Fredericksburg, VA's Karen Jonas shares a quirky new animated video for "Pink Leather Boots" off of her awaited fifth album, The Southwest Sky and Other Dreams - out August 28 via Yellow Brick Records. The track premiered on The Bluegrass Situation this past Monday with the help of animator Matt Rasch capturing the perfect vision Karen had envisioned for the accompanied video.

Karen Jonas tells The Bluegrass Situation, "Guitarist Tim Bray and I were driving from Austin to Santa Fe when I first scribbled some notes for 'Pink Leather Boots.' I had my boots up on the dash and was marveling at the space - the sheer acreage of Texas leaves room for all kinds of ghosts to hang around." With this inspiration for the song, the drive also led for the inspiration of the video. Karen shares, "We passed a neon sign that proudly announced, 'Dancing Girls!' I pictured the scene there - an ambitious trucker falls in love and daydreams a future with this Dancing Girl, only to drive off into the sunset empty-handed. He drops that dream like the rusted car in the side yard, driving on to newer, shinier, perhaps more accessible dreams. On to whatever comes next. Sometimes, just dreaming is enough to fill the time."

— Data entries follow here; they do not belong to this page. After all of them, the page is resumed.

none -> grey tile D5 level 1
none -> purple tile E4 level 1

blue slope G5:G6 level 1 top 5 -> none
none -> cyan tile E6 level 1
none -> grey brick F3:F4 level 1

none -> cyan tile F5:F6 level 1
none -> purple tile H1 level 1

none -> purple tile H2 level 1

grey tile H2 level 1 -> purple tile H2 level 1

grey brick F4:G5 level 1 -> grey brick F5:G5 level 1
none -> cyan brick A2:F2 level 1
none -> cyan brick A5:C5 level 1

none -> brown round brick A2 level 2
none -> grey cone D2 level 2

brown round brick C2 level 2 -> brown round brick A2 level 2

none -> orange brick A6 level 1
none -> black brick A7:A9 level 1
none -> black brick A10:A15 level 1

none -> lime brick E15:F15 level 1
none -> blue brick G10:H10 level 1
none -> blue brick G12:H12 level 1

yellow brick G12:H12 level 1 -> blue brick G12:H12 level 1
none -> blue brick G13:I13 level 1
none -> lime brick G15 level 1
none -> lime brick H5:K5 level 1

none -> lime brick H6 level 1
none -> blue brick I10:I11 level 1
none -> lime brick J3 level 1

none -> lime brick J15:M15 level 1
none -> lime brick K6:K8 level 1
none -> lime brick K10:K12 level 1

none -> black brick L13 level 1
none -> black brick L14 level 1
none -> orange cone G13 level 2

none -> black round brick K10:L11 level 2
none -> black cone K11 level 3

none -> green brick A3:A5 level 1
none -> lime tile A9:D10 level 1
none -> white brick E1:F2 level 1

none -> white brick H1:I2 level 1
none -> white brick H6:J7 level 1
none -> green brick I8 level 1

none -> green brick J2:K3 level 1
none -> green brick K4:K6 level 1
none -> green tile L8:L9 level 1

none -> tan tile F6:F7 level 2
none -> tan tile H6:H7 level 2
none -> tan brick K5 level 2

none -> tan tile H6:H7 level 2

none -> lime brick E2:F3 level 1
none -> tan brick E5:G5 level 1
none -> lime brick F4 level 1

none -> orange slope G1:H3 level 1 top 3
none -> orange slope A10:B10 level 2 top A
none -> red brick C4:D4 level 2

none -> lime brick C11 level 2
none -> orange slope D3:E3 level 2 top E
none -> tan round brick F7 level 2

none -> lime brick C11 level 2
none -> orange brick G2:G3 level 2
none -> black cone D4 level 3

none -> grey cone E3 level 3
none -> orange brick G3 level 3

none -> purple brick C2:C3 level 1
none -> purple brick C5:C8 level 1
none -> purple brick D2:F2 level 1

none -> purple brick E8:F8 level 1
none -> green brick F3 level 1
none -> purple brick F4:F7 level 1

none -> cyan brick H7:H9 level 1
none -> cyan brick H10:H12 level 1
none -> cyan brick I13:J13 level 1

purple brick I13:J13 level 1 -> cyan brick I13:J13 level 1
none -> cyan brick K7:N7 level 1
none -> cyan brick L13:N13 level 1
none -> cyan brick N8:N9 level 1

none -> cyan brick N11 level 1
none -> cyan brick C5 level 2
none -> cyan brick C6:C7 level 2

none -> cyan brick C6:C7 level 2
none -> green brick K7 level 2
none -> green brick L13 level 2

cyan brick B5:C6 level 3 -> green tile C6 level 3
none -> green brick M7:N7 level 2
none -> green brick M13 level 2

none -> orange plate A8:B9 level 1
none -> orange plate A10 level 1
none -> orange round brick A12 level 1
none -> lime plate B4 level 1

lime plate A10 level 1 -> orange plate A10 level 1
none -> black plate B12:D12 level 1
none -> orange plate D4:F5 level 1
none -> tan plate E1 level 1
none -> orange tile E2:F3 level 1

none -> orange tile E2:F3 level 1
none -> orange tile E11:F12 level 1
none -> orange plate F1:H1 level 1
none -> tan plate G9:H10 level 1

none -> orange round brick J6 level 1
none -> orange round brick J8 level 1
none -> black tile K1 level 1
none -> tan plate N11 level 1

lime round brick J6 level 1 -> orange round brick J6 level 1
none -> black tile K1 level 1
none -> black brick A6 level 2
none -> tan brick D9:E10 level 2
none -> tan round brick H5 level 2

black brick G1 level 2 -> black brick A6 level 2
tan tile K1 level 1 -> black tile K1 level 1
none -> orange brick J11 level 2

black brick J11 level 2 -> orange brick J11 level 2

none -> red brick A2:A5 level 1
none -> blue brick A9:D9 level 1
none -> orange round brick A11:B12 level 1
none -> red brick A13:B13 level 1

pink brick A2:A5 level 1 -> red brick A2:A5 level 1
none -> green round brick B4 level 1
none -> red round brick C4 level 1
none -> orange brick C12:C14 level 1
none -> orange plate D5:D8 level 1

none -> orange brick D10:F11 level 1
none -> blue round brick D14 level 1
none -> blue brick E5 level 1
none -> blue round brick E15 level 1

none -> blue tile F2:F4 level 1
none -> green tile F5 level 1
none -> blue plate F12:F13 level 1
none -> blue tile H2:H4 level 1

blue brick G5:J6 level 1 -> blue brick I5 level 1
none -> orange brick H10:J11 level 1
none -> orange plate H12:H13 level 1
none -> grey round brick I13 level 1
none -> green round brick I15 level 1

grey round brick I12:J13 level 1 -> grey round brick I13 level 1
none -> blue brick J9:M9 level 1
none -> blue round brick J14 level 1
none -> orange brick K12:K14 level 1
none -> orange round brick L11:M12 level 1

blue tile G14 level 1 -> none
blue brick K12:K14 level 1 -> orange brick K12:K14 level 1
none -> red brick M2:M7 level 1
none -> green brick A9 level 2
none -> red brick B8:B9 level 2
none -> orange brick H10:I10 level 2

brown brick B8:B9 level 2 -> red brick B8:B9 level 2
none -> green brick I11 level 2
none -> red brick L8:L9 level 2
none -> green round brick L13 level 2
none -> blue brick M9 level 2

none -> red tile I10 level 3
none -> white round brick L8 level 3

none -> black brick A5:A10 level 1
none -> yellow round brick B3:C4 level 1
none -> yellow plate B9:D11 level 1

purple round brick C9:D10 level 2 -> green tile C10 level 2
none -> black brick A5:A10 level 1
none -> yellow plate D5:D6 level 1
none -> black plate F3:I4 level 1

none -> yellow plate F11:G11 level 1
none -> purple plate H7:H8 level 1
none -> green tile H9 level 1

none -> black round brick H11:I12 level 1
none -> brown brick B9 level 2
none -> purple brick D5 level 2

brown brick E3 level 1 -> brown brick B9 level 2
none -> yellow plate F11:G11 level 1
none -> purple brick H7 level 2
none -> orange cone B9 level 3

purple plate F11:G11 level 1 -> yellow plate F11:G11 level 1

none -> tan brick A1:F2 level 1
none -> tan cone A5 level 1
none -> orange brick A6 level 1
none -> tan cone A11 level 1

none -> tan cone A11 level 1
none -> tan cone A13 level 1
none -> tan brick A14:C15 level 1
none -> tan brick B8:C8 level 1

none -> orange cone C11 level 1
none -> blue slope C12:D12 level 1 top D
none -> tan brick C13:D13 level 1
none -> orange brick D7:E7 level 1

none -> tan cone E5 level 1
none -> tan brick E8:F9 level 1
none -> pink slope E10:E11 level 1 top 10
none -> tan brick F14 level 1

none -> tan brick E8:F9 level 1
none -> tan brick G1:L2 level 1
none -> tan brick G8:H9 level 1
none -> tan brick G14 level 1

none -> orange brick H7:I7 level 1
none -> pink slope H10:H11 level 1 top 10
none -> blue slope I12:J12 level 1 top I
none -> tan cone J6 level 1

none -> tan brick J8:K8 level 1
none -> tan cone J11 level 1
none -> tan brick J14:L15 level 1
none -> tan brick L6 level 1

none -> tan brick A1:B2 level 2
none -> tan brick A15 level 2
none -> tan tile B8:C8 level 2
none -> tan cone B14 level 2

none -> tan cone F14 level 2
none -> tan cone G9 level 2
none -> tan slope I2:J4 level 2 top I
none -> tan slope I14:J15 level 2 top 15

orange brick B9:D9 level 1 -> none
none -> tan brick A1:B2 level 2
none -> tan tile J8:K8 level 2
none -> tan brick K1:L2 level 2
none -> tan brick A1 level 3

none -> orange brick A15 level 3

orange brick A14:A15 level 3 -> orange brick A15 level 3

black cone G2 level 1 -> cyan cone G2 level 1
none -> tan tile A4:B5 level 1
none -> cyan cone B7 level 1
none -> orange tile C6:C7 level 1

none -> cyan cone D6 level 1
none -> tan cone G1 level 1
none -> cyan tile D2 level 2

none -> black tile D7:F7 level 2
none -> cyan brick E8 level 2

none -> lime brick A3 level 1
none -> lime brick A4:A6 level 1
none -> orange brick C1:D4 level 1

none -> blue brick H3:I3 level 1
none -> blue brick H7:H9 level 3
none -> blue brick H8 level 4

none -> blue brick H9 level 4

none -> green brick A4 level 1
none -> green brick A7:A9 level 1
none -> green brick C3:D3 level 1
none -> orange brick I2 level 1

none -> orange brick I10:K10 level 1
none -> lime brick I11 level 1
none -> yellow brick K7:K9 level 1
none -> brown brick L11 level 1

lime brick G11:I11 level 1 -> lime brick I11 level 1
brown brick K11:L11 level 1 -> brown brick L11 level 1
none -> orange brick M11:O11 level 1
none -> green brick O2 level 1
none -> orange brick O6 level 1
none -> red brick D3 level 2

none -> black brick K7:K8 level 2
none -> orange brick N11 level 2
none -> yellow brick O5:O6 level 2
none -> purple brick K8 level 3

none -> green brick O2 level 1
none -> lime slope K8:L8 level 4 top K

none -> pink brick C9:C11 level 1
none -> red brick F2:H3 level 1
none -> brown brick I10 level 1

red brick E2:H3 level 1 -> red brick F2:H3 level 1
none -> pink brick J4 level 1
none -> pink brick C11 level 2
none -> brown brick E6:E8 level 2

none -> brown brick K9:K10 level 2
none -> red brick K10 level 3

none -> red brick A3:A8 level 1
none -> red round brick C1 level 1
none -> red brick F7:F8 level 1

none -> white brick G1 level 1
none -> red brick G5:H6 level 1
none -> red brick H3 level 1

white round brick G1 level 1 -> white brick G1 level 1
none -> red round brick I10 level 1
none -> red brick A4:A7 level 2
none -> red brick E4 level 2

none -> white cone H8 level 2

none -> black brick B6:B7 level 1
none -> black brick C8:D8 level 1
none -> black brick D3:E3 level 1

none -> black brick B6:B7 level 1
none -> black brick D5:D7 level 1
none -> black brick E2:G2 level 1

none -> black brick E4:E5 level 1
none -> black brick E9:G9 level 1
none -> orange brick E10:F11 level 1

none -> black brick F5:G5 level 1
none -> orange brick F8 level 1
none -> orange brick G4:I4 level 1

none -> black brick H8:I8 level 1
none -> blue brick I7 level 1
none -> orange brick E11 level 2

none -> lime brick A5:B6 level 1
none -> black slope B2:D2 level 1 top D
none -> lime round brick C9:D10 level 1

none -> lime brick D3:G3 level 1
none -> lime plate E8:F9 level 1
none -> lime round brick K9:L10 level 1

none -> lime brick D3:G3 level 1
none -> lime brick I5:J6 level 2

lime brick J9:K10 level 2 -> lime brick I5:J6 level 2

Karen Jonas' new album, The Southwest Sky and Other Dreams is a flashback-fueled fever dream of Americana songcraft and storytelling. Taking the vast desert expanses of the American Southwest as her backdrop, Jonas embroiders small-town snapshots into vivid explorations of our inner struggle between ambition and inaction.

The Virginia singer-songwriter's most accomplished and evocative expression to date, The Southwest Sky and Other Dreams captures that aching space between romantic dream state and numb reality like few before.

"It's amazing that our brains are capable of sustaining this whole existence of imagination ... of these dreams and goals and ambitions," mulled Jonas, chatting from her Fredericksburg home. "But sometimes that's enough. Because sometimes the action isn't really critical to get you through the day."

Drawing from memories of love-struck travels around desert California in a converted Greyhound bus, and scribbled notes taken between tour stops in dusty West Texas, The Southwest Sky and Other Dreams overlays relatable characters and circumstances with the fathomless mystery of the human condition. Astonishingly articulate and atmospheric, it turns the desert's dichotomous sense of endless space and counterintuitive claustrophobia - both actual and imagined - into a profoundly lucid metaphor that lingers long after its final notes.